Pourtant, lors de l'assemblée générale de clôture, en l'église des Cordeliers, le 4 avril, l'unanimité se retrouve. Tout le monde est d'accord pour réclamer des réformes, même le Consulat. La noblesse réclame la liberté du commerce et de l'industrie, ce qui n'étonne pas de la part d'anciens marchands. Pour sa part, le Tiers insiste sur la crise que subit l'industrie de la soie, sur la misère des ouvriers en grande partie, selon lui, liée aux octrois. Comme la noblesse, il demande que l’État prenne à sa charge toute dette de la ville provenant d'avances faites au Trésor royal.
Ainsi mandatés, les députés partirent pour Versailles, où leur action se confondit bientôt avec celle des délégués venus de l'ensemble du pays.
La Bibliographie historique de la ville de Lyon pendant la révolution française de P. M. Gonon explique aussi :
Les députés du Tiers-Etat de la ville de Lyon, au nombre de 150, firent observer que, vu leur petit nombre relatif à ceux de la Sénéchaussée, ils avaient lieu de craindre que la ville de Lyon n’eût aucun député tiré de son sein. Sa Majesté, en conséquence, a ordonné que, des 8 députés accordés à la Sénéchaussée de Lyon, 4 seront élus séparément par les 150 députés de la ville, et les 4 autres séparément aussi par les autres députés du Tiers-Etat de la Sénéchaussée.
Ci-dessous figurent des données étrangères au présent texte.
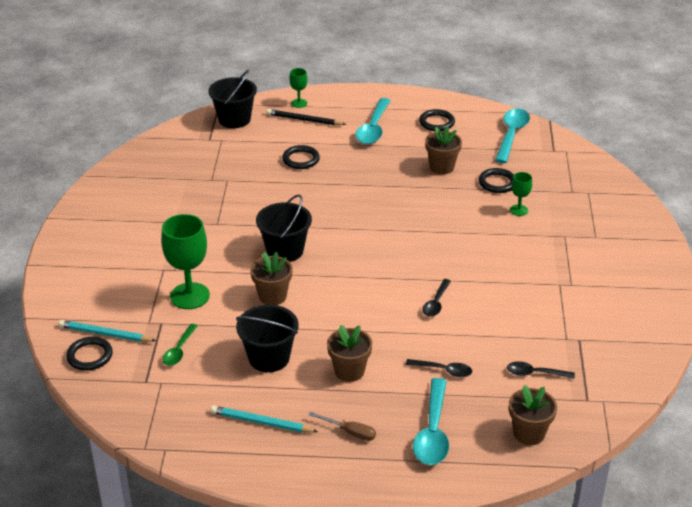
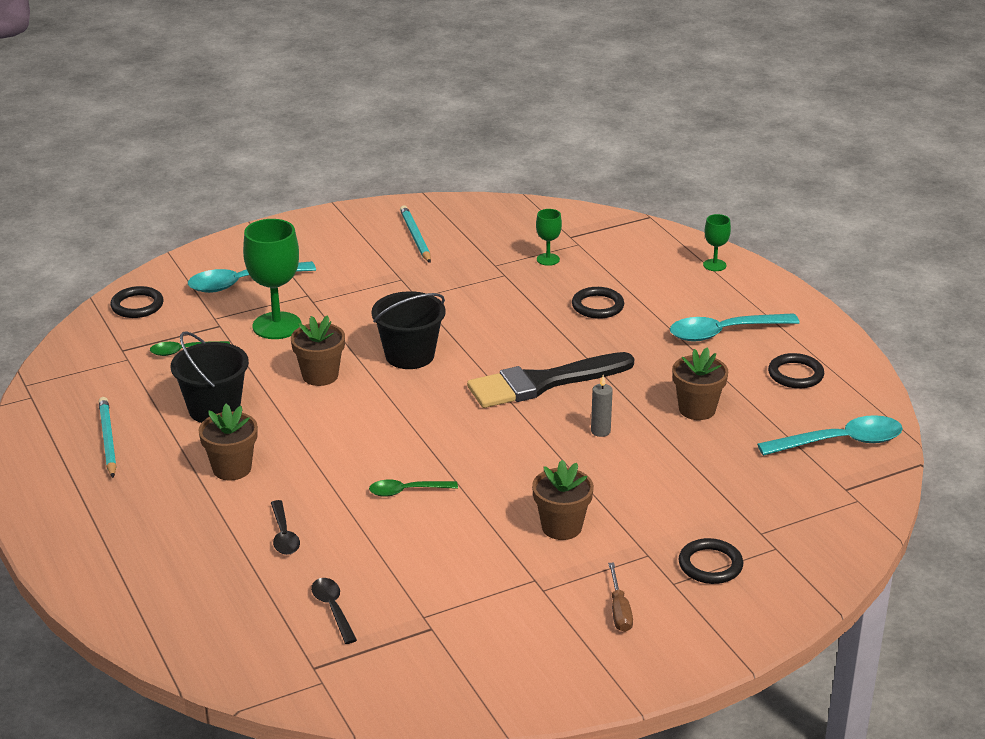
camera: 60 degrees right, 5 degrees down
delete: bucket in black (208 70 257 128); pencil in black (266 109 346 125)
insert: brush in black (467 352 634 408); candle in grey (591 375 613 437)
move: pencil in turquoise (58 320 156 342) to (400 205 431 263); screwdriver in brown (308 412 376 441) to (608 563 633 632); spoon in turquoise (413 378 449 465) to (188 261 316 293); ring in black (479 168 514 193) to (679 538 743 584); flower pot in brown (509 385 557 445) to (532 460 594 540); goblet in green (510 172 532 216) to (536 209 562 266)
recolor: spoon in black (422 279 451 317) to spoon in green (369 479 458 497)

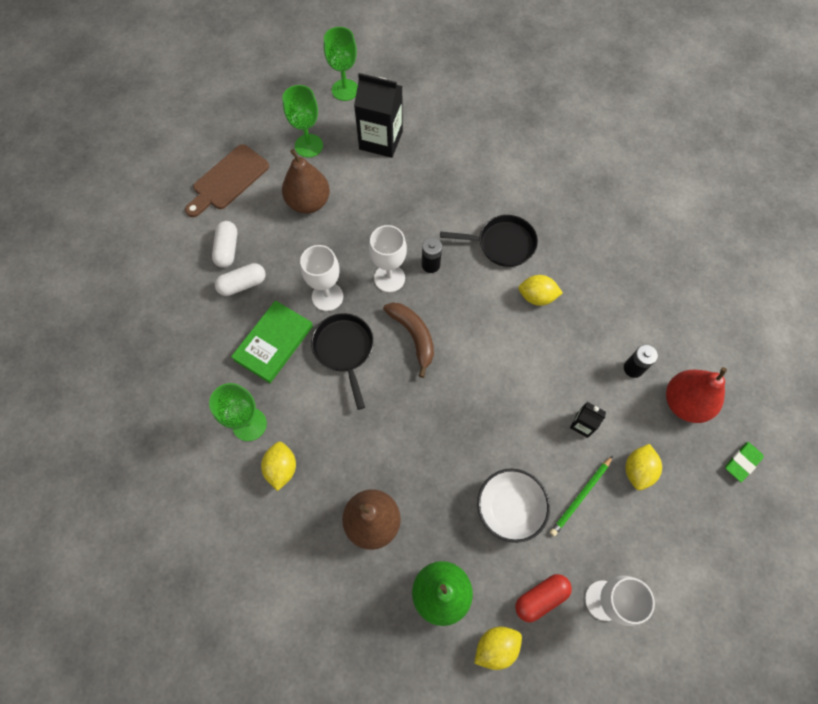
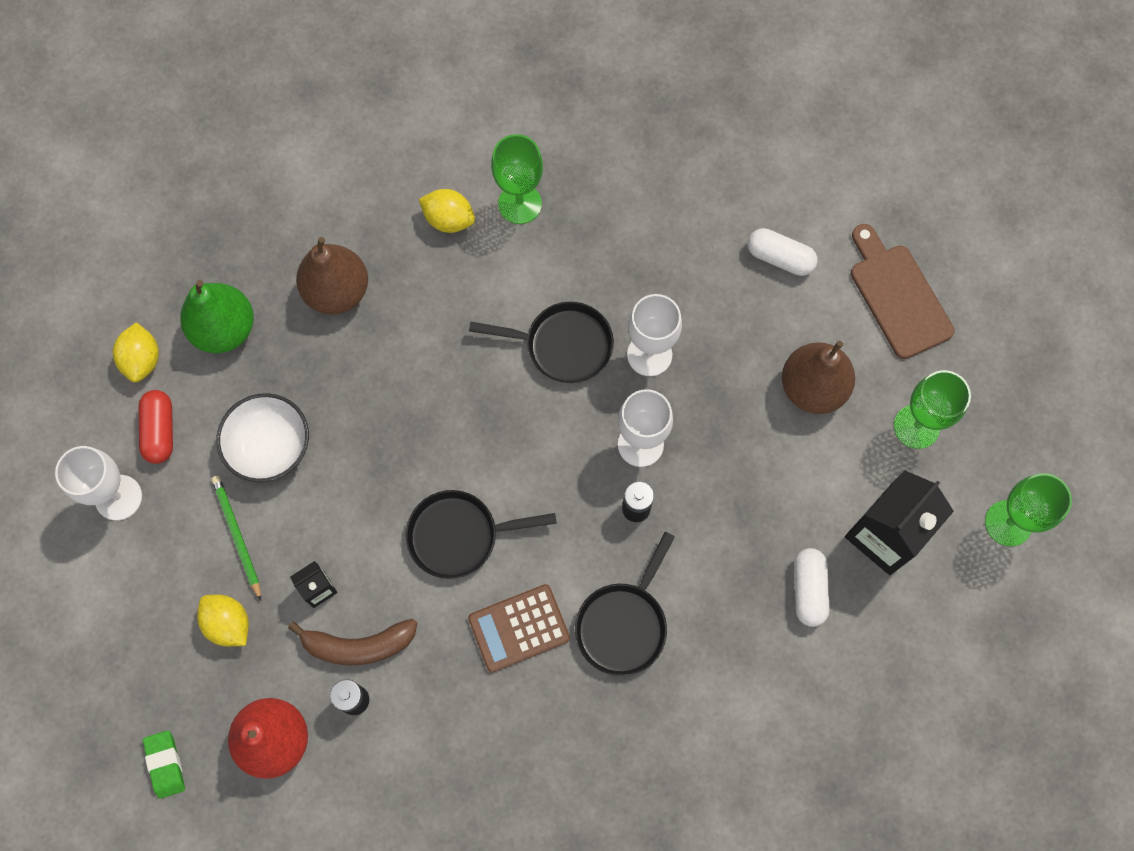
camera: 115 degrees right, 5 degrees up
delete: book in green (231 300 313 383)
insert: pan in black (406 490 557 579)
move: capsule in white (215 263 266 296) to (794 548 830 627); banana in brown (383 302 434 378) to (288 619 417 665)
replace: lemon in yellow (518 275 563 306) to calculator in brown (468 584 570 673)

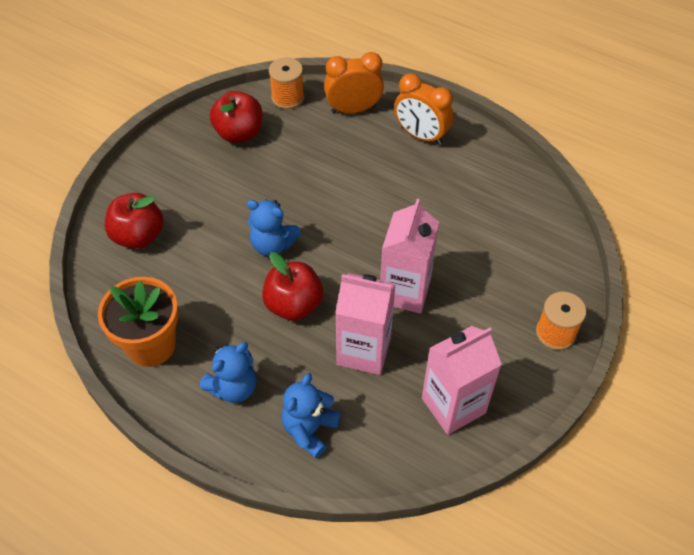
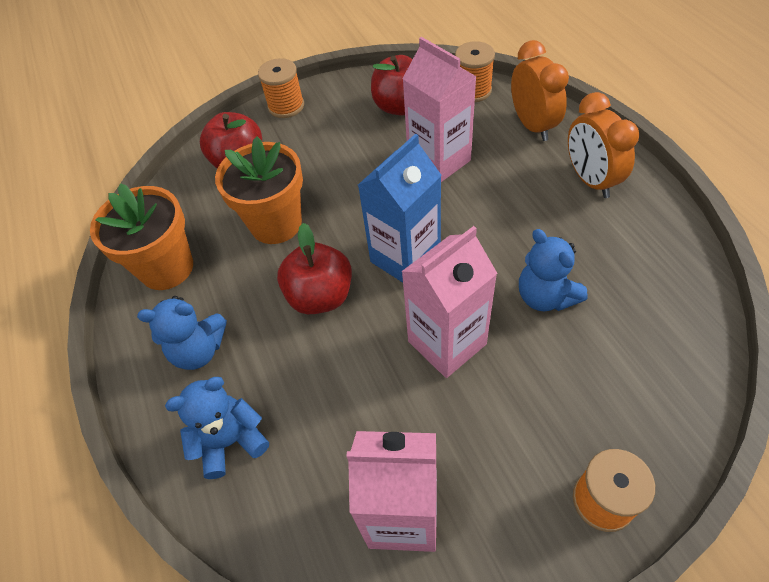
camera: 40 degrees right, 0 degrees up
insert: flower pot in orange (215 137 303 244); spool in orange (258 58 304 118); carton in blue (358 134 441 283)
move: teddy bear in blue (247 200 301 257) to (519 229 588 311); carton in pink (335 273 396 375) to (402 37 477 182)
rotate: clock in orange (324 52 384 113) = (511 40 569 141) 45 degrees clockwise

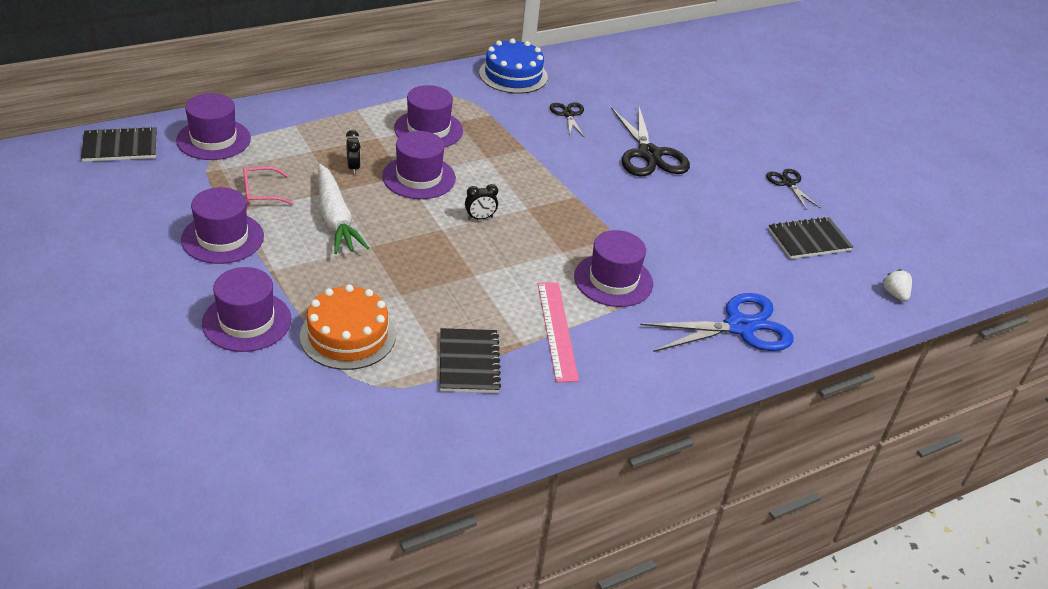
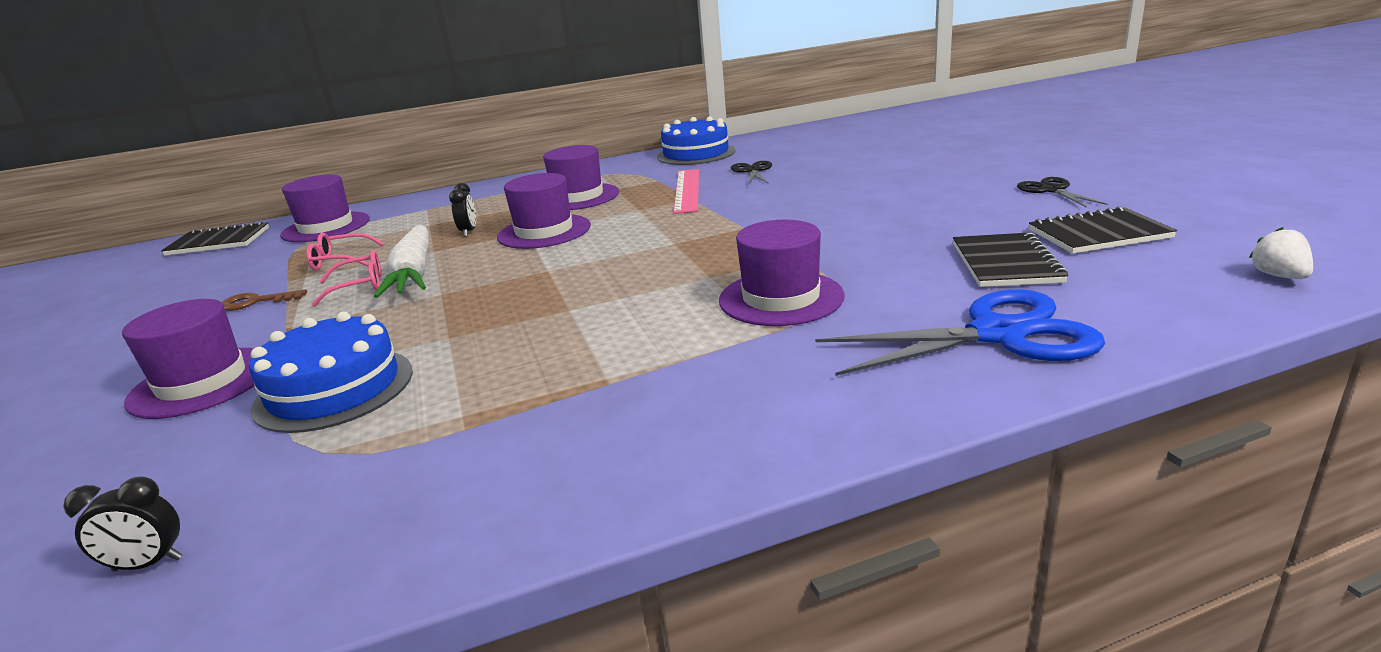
camera: 15 degrees right, 15 degrees down
delete: scissors in black (611 107 690 176)
insert: glasses in pink (311 250 382 307)
move: notebook in black (440 328 501 393) to (953 232 1068 287); clock in black (465 184 498 220) to (63 476 182 571); ruler in pink (538 283 579 382) to (673 169 699 214)
replace: hat in purple (181 187 264 264) to key in brown (222 289 307 311)
recolor: cake in orange (300 284 396 370) to cake in blue (249 312 413 433)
L'élection des représentants du Tiers-Etat de la sénéchaussée de Lyon n'a donc pas lieu le 27 avril car les débats sont clos le 4 avril.
Les États Généraux ont été convoqués initialement le 27 avril puis la date a été reportée au 5 mai.
Nous vous invitons à lire La Révolution française dans la région Rhône-Alpes dans lequel Louis Trenard indique en pages 144 et 159 :
Après une dernière assemblée, le 4 avril 1789, les élus des ordres se séparent ; ils ont accompli leur double mission : élire les députés aux Etats Généraux, rédiger les cahiers de doléances. [...]
Les députés du Tiers Etat sont, pour la ville de Lyon :
- Jean-Jacques Millanais, avocat au présidial, membre de l'Académie de Lyon, initié à la Parfaite Union puis à la Bienfaisance ;
- Jean-Baptiste Périsse-Duluc, imprimeur-libraire, membre de la loge Les Deux Réunies ;
- Goudard, négociant ;
- Couderc, banquier, de la religion réformée ;
pour la campagne :
- Bouchardier, bourgeois de Saint-Julien-En-Jarez ;
- Girerd, médecin à Tarare ;
- Trouillet, négociant à Charlieu ;
- Laurent Basset, lieutenant général.
Deux élus, Bouchardier et Basset, déclinent le mandat, ils sont remplacés par Etienne Durand, marchand à Saint-Maurice-sur-Dargoire et par Nicolas Bergasse, ancien élève des Jésuites et des Oratoriens, ayant étudié le droit à Lyon, qui s'est signalé par la publication dans la Gazette de France d'un "Discours ou Réflexion sur les préjugés" qui montre son attachement à la religion et à la morale, principes fondamentaux de la liberté humaine.